I wanted to get married in my Kirk where my parents, grandparents and gt grandparents were married.

21 years married this summer. We've grown up together and grown stronger together every year. 3 beautiful dcs after a struggle. Never have any money but never did anyway!

CrispyHedgeHog · 07/04/2014 05:12

Had two dc. He was 25 years older than me. I was young stupid and naive. Thought we had to be married for the dc's security if anything happened to him.

I knew it was wrong. I didn't want to marry him but I didn't know how to get out of it. We were separated within a year afterwards.

It took me years to realise how abusive and controlling he was. A 43 year old marrying a girl of 17 kind of says it all.

Hindsight is a marvellous thing indeed.

RudyMentary · 07/04/2014 05:17

This reply has been deleted

Message withdrawn at poster's request.

hookedonchoc · 07/04/2014 10:13

Wow so many sensible, well thought out reasons on this thread! In my case, because he asked me and I thought if I said no we'd break up - and I wasn't prepared for that to happen just yet. 20 years on still together.

Velve · 07/04/2014 10:19

Not married yet but getting married in October.
Reason being legal security.

BigBoPeep · 07/04/2014 17:35

I just wanted to belong to him, officially. Now I do, I have that ring on my finger and it's all official, I like that. Not very feminist, but I don't give a shit!

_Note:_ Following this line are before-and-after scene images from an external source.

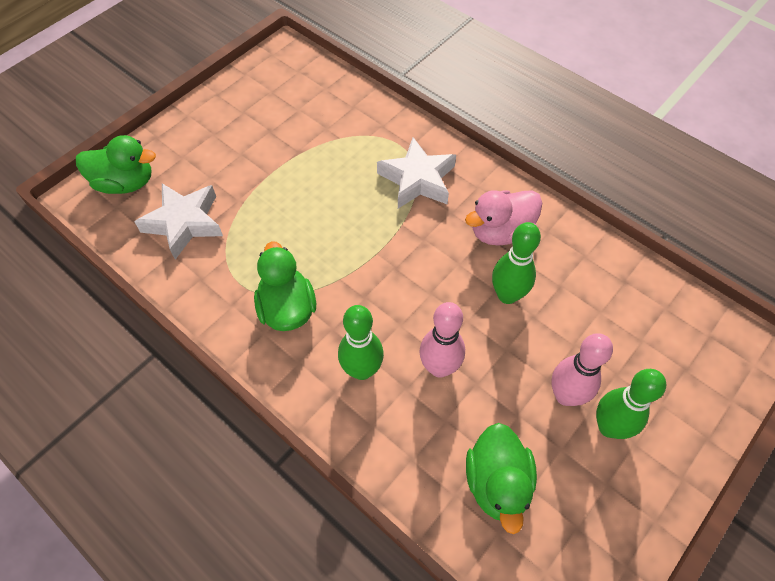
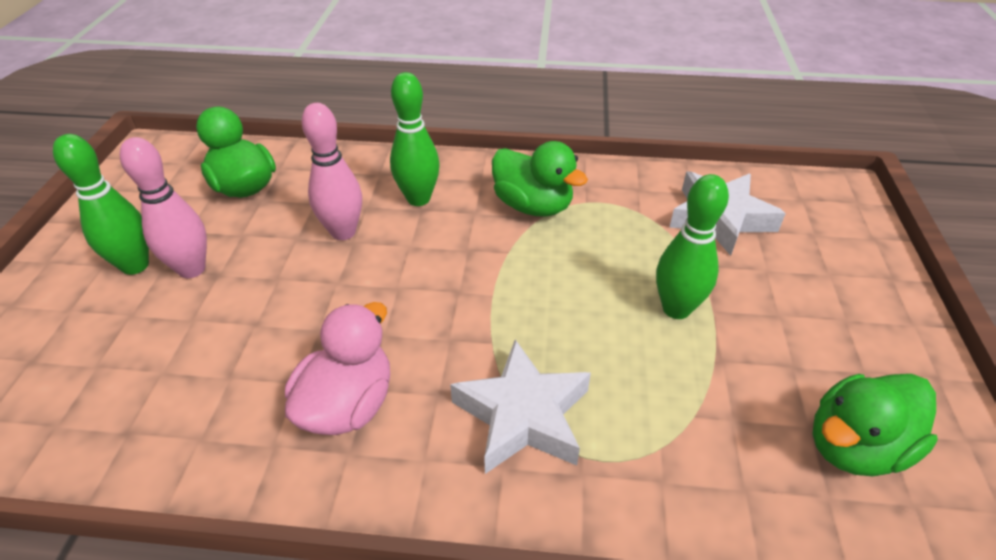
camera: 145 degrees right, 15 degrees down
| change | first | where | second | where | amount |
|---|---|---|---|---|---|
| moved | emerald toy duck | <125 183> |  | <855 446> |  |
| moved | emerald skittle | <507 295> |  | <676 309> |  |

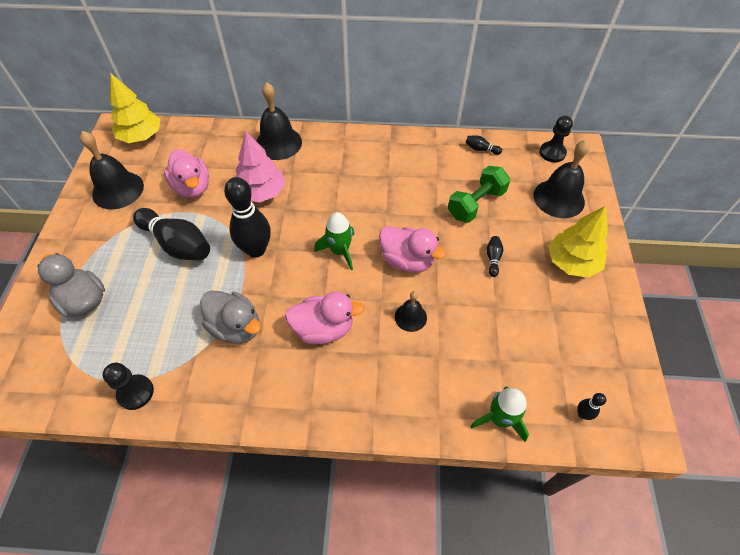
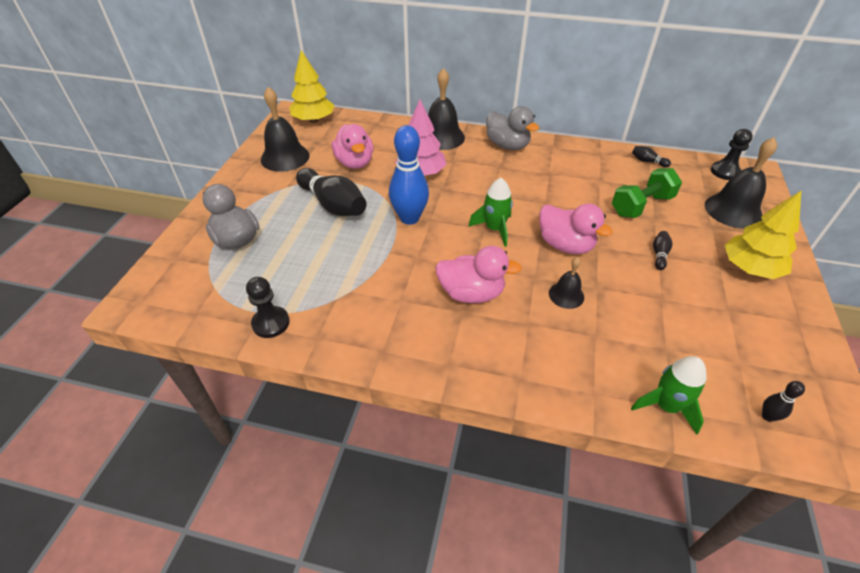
camera: 10 degrees right, 10 degrees down
| change | first | where | second | where | amount |
|---|---|---|---|---|---|
| moved | ash-grey toy duck | <236 327> |  | <507 145> |  |
| recoloured | ebony skittle | <256 250> | blue skittle | <409 218> |  |

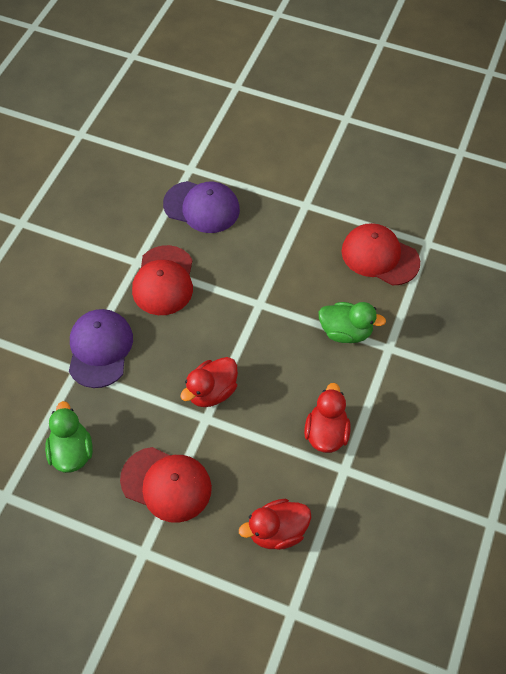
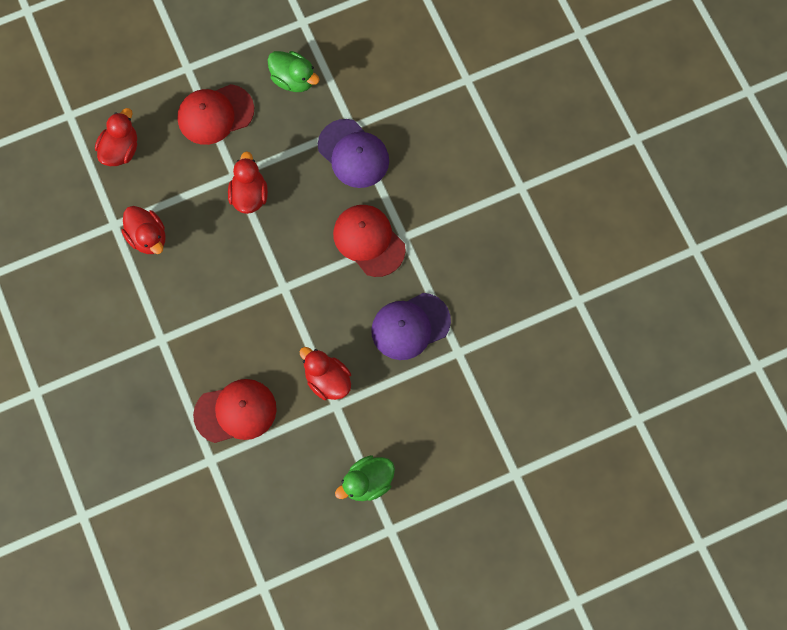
camera: 135 degrees right, 15 degrees up
| change | first | where | second | where | amount |
|---|---|---|---|---|---|
| added |  |  | red toy duck | <327 380> |  |
| moved | emerald toy duck | <345 332> |  | <367 482> |  |

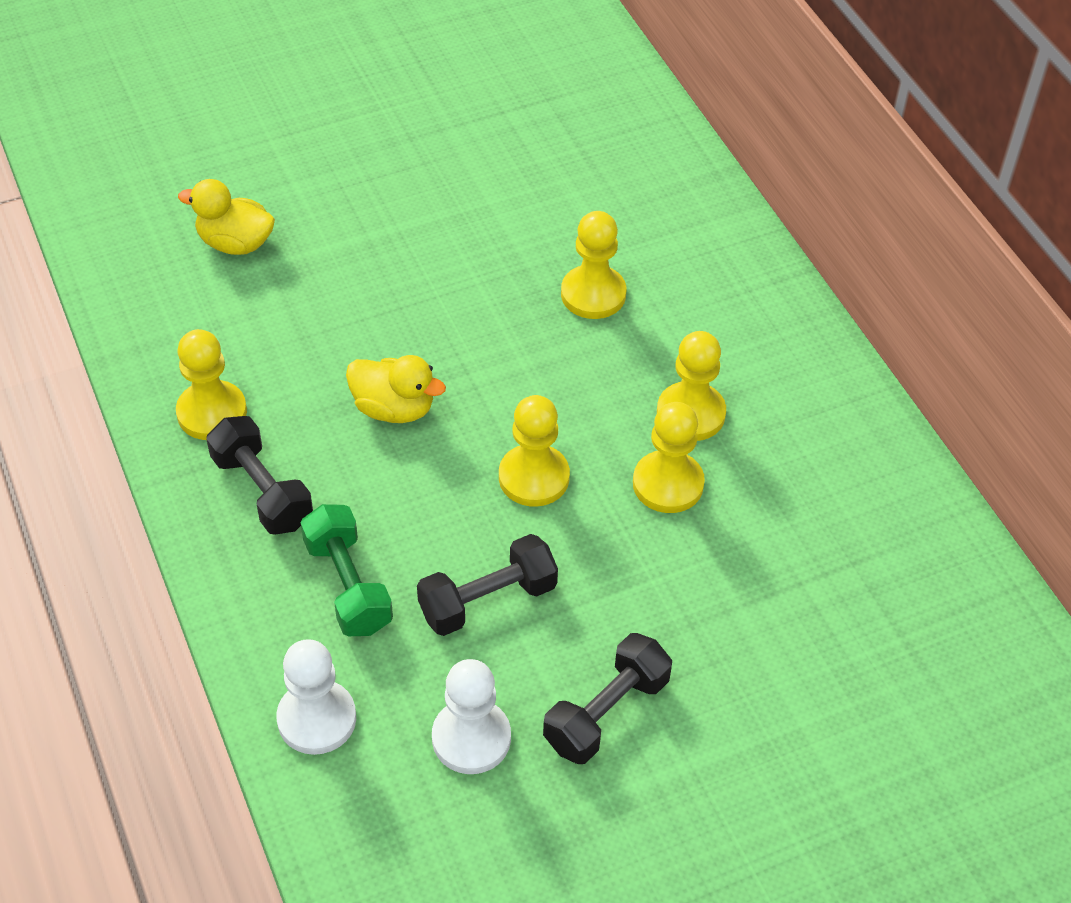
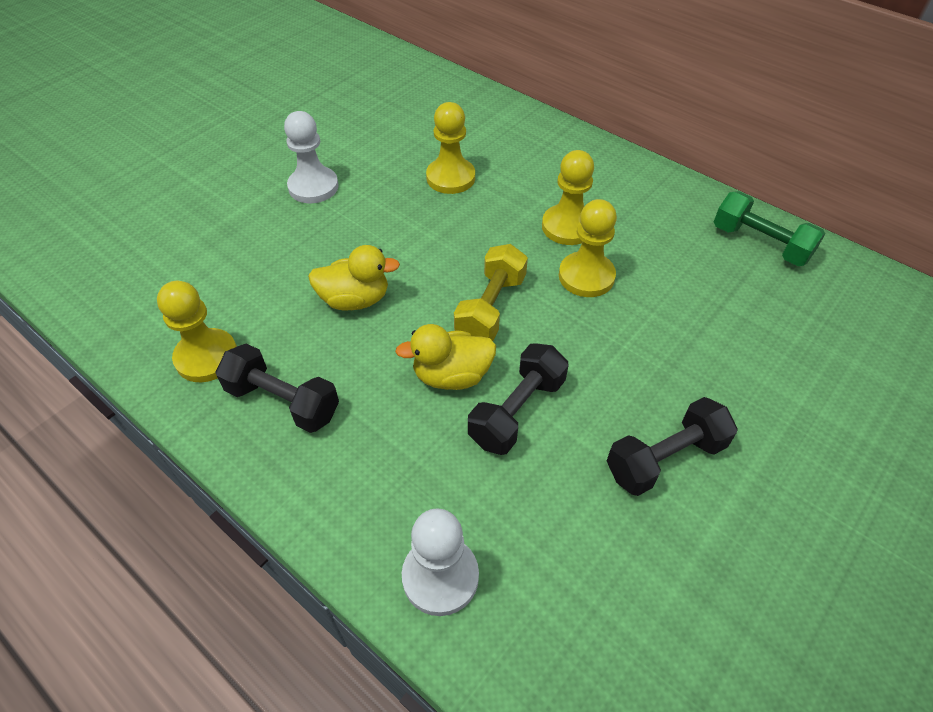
camera: 25 degrees left, 0 degrees up
| change | first | where | second | where | amount |
|---|---|---|---|---|---|
| moved | golden toy duck | <235 243> |  | <451 376> |  |
| moved | emerald hand weight | <348 585> |  | <760 243> |  |
| moved | snow-white chess pawn | <471 738> |  | <313 187> |  |
| replaced | golden chess pawn | <534 477> | golden hand weight | <490 308> |  |
| turned | ebony hand weight | <606 713> |  | <665 458> | 45 degrees clockwise |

We have a common goal in life - the survival of the farm.

Alibabaandthe40nappies · 08/04/2014 12:43

You wanted to belong to him??

That is utterly depressing.

BigBoPeep · 08/04/2014 13:50

I apologise for depressing you. I do not apologise for not feeling depressed about a life I'm largely blissfully happy with (and the bits I'm not are NOTHING to do with my husband) :)

Eggsiseggs · 08/04/2014 16:52

We loved each other and it made us officially family.
Different from any other relationships we had. It did change a lot more than I thought it would as well!
Never regretted it. I love that we are viewed as a unit socially and legally.

keely79 · 08/04/2014 16:57

Because I love him. Because he is my best friend. Because for both of us, life long commitment and raising a family meant marriage. Because I wanted to build a future with him and he wanted to build a future with me.